- **YOUR ASSIGNMENT**
Reproduce each record verbatim, images excluded.

- **RECORDED INFORMATION**
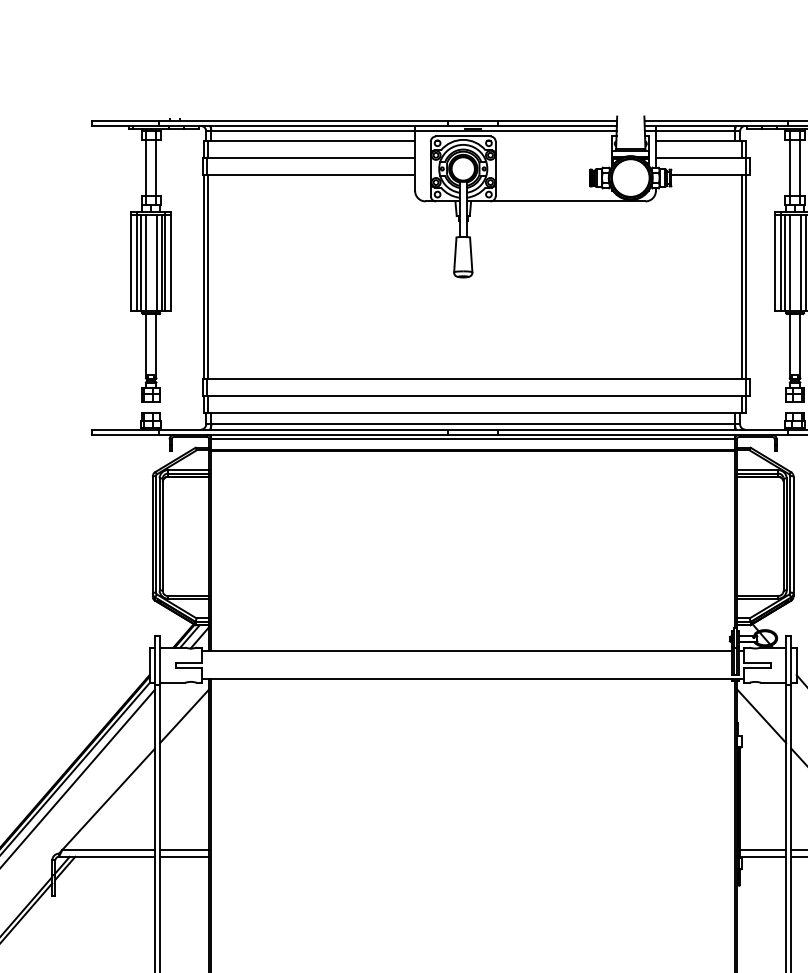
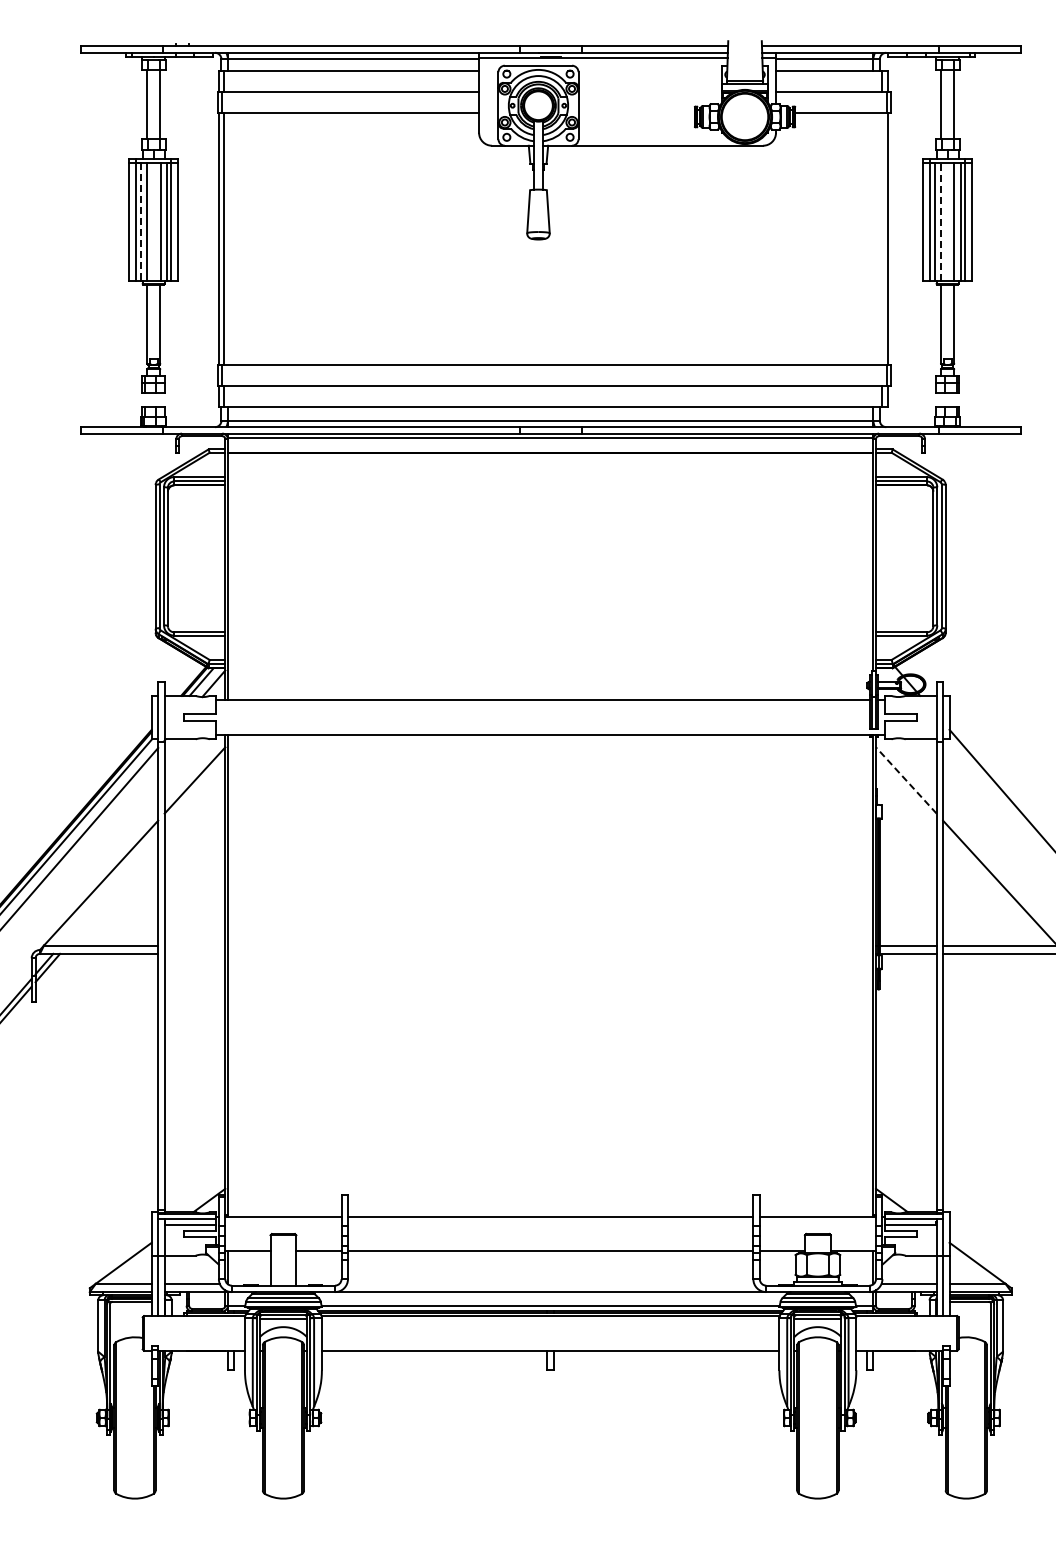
line: (789, 262) -> (940, 221), solid -> dashed
line: (140, 263) -> (140, 222), solid -> dashed
line: (742, 276) -> (882, 238), removed
line: (761, 716) -> (906, 780), solid -> dashed
line: (184, 849) -> (194, 945), removed
line: (184, 856) -> (194, 953), removed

- **EXERCISE RESPONSE**
line: (789, 262) -> (940, 221), solid -> dashed
line: (140, 263) -> (140, 222), solid -> dashed
line: (742, 276) -> (882, 238), removed
line: (761, 716) -> (906, 780), solid -> dashed
line: (184, 849) -> (194, 945), removed
line: (184, 856) -> (194, 953), removed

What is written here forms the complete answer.